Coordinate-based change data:

* * * * * * * * *

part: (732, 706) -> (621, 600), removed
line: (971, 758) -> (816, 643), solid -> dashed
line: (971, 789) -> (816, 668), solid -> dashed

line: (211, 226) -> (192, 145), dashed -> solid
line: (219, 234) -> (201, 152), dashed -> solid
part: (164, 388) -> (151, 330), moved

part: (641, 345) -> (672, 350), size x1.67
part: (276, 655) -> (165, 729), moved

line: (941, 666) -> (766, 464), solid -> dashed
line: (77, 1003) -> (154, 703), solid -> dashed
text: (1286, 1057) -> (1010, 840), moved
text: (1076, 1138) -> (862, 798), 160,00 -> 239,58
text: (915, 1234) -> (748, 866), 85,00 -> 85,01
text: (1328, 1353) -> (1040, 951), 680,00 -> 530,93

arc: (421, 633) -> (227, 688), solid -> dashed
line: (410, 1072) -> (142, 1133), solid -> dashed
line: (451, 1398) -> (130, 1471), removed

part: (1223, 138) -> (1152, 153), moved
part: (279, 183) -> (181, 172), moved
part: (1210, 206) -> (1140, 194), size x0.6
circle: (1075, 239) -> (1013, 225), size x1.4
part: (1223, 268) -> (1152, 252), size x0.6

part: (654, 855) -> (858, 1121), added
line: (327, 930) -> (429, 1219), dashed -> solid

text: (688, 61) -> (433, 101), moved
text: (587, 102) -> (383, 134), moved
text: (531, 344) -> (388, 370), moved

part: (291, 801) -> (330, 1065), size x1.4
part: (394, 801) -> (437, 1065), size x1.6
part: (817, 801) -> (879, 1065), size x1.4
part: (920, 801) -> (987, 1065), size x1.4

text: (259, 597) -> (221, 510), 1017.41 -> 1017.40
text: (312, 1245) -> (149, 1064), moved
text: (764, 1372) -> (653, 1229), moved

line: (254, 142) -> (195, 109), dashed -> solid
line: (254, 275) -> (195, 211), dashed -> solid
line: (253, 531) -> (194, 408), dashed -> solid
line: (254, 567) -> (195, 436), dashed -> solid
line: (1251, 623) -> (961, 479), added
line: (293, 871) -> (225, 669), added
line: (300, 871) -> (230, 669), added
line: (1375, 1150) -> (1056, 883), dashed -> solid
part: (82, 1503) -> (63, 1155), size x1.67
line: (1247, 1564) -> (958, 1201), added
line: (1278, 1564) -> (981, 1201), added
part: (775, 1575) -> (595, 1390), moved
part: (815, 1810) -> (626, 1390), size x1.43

* * * * * * * * *

Above are the records; reproduce all of them exactly.

part: (732, 706) -> (621, 600), removed
line: (971, 758) -> (816, 643), solid -> dashed
line: (971, 789) -> (816, 668), solid -> dashed

line: (211, 226) -> (192, 145), dashed -> solid
line: (219, 234) -> (201, 152), dashed -> solid
part: (164, 388) -> (151, 330), moved

part: (641, 345) -> (672, 350), size x1.67
part: (276, 655) -> (165, 729), moved

line: (941, 666) -> (766, 464), solid -> dashed
line: (77, 1003) -> (154, 703), solid -> dashed
text: (1286, 1057) -> (1010, 840), moved
text: (1076, 1138) -> (862, 798), 160,00 -> 239,58
text: (915, 1234) -> (748, 866), 85,00 -> 85,01
text: (1328, 1353) -> (1040, 951), 680,00 -> 530,93

arc: (421, 633) -> (227, 688), solid -> dashed
line: (410, 1072) -> (142, 1133), solid -> dashed
line: (451, 1398) -> (130, 1471), removed

part: (1223, 138) -> (1152, 153), moved
part: (279, 183) -> (181, 172), moved
part: (1210, 206) -> (1140, 194), size x0.6
circle: (1075, 239) -> (1013, 225), size x1.4
part: (1223, 268) -> (1152, 252), size x0.6

part: (654, 855) -> (858, 1121), added
line: (327, 930) -> (429, 1219), dashed -> solid

text: (688, 61) -> (433, 101), moved
text: (587, 102) -> (383, 134), moved
text: (531, 344) -> (388, 370), moved

part: (291, 801) -> (330, 1065), size x1.4
part: (394, 801) -> (437, 1065), size x1.6
part: (817, 801) -> (879, 1065), size x1.4
part: (920, 801) -> (987, 1065), size x1.4

text: (259, 597) -> (221, 510), 1017.41 -> 1017.40
text: (312, 1245) -> (149, 1064), moved
text: (764, 1372) -> (653, 1229), moved

line: (254, 142) -> (195, 109), dashed -> solid
line: (254, 275) -> (195, 211), dashed -> solid
line: (253, 531) -> (194, 408), dashed -> solid
line: (254, 567) -> (195, 436), dashed -> solid
line: (1251, 623) -> (961, 479), added
line: (293, 871) -> (225, 669), added
line: (300, 871) -> (230, 669), added
line: (1375, 1150) -> (1056, 883), dashed -> solid
part: (82, 1503) -> (63, 1155), size x1.67
line: (1247, 1564) -> (958, 1201), added
line: (1278, 1564) -> (981, 1201), added
part: (775, 1575) -> (595, 1390), moved
part: (815, 1810) -> (626, 1390), size x1.43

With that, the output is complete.